Heywood continued, ‘We are providing work experience for Huddersfield University students in research, archiving memorabilia and interviewing people about their memories.’

‘’Discover Huddersfield’ is another valued partner. We are working with them to produce three trails – one of Holmfirth, covering locations significant to the life of Harold Wagstaff, a World War I trail of Huddersfield, and a trail of the Rugby League Heritage Centre.’

‘Our project coincides with next year’s world cup. In October we worked with the World Cup Projects committee, Kirklees MBC, the George Hotel and Scholes J and I School in organising the launch of the World Cup Trophy Tour. The Scholes children performed a play, ‘The Birth of Rugby League’ which we co-wrote with RFL historian, Tony Collins. The play represented the past, present and future of the game, symbolising what our project is all about - and the kids had a day they will never forget, especially as they were on TV.

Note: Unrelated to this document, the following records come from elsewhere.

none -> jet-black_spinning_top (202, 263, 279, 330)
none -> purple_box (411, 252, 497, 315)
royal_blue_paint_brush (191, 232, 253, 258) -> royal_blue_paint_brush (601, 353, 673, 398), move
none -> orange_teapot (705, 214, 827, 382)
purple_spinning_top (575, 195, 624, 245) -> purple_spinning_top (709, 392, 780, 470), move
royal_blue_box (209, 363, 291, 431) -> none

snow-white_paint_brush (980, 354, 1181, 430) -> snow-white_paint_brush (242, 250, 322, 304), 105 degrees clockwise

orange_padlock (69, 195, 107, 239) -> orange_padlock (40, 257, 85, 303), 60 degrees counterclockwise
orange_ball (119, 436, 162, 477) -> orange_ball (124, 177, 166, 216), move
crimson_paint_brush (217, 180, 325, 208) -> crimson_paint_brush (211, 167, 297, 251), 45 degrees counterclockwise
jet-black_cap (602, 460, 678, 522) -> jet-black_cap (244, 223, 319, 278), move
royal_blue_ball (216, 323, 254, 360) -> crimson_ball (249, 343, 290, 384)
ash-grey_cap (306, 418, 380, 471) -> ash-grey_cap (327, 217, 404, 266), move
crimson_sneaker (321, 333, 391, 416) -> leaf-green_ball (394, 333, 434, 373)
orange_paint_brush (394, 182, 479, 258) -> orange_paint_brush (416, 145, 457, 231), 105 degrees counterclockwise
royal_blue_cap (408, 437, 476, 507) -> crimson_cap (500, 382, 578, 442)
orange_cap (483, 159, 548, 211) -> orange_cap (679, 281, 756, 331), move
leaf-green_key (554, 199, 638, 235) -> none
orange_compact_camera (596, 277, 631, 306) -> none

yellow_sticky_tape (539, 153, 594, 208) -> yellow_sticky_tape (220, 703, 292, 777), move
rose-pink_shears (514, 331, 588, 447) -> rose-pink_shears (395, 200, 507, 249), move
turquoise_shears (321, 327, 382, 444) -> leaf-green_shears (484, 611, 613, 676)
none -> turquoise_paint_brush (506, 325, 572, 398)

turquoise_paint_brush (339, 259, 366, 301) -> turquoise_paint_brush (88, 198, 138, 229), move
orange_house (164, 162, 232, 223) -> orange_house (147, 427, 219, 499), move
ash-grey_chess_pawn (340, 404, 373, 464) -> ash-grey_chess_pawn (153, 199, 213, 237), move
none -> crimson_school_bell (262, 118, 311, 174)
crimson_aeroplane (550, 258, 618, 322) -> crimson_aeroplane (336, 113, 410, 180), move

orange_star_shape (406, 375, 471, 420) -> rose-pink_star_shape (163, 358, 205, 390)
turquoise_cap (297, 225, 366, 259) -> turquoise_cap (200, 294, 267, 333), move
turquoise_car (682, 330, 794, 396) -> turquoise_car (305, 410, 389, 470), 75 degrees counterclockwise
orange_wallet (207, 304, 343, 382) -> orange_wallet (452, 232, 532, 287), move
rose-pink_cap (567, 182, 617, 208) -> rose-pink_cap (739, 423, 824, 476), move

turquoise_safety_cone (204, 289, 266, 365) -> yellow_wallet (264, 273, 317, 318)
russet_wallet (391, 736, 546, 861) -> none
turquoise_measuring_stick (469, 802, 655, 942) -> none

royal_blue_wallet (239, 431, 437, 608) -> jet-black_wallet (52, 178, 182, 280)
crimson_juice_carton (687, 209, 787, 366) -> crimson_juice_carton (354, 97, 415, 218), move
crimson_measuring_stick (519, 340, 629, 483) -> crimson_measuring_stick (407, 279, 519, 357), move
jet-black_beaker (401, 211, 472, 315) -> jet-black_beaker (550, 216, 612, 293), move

‘We are also working with several organisations to organise an International Rugby League Conference at the John Smith’s Stadium on 1st November 2013, the day before the World Cup match there between England and Ireland. This coincides with the 135th anniversary of the first match at Fartown, so there will be lots to celebrate. Kirklees MBC has requested that our main exhibition at Huddersfield’s Tolson Museum is launched that week, as they intend to promote it as Huddersfield’s World Cup weekend.

‘By 2014 we aim to have involved local people from 7 to 97! We are organising children’s rugby league art and writing competitions, and training children in the technologies and techniques of oral history, preparing them to interview past and present players. We also have a schools’ scheme of work, promoting learning about local history through the history of rugby league. What better way to study Victorian history than to learn about how sports clubs grew from the industrial, social and scientific developments of the time?

‘At the other end of the age range, we are producing Reminiscence Boxes to help to stimulate memories and conversation in care homes. We have liaised with the Sporting Memories Network which recently partnered Huddersfield Town in a ‘memories match’, promoting awareness of Alzheimer’s disease. We hope to promote a similar rugby league match in the 2013 season.

‘Our other publications include two books, one about rugby league stories and memorabilia that we unearth, and the other about Huddersfield in World War I. We are currently working on two sets of 50 collectors cards, which we believe are unique in concept, covering the best players to represent Huddersfield, from Harry Lodge in the 1880s to Eorl Crabtree and Danny Brough.

‘It is a real pleasure and privilege to manage this project. After all, Huddersfield is the birthplace of rugby league. The Rugby League Heritage Centre, housed at the George Hotel, is one of the country’s great sporting museums.

‘It is exhausting just to think about everything we have to do, but we are blessed with a dedicated and talented band of volunteers. They epitomise the passion, pride and enthusiasm for rugby league that has passed from generation to generation in Huddersfield.’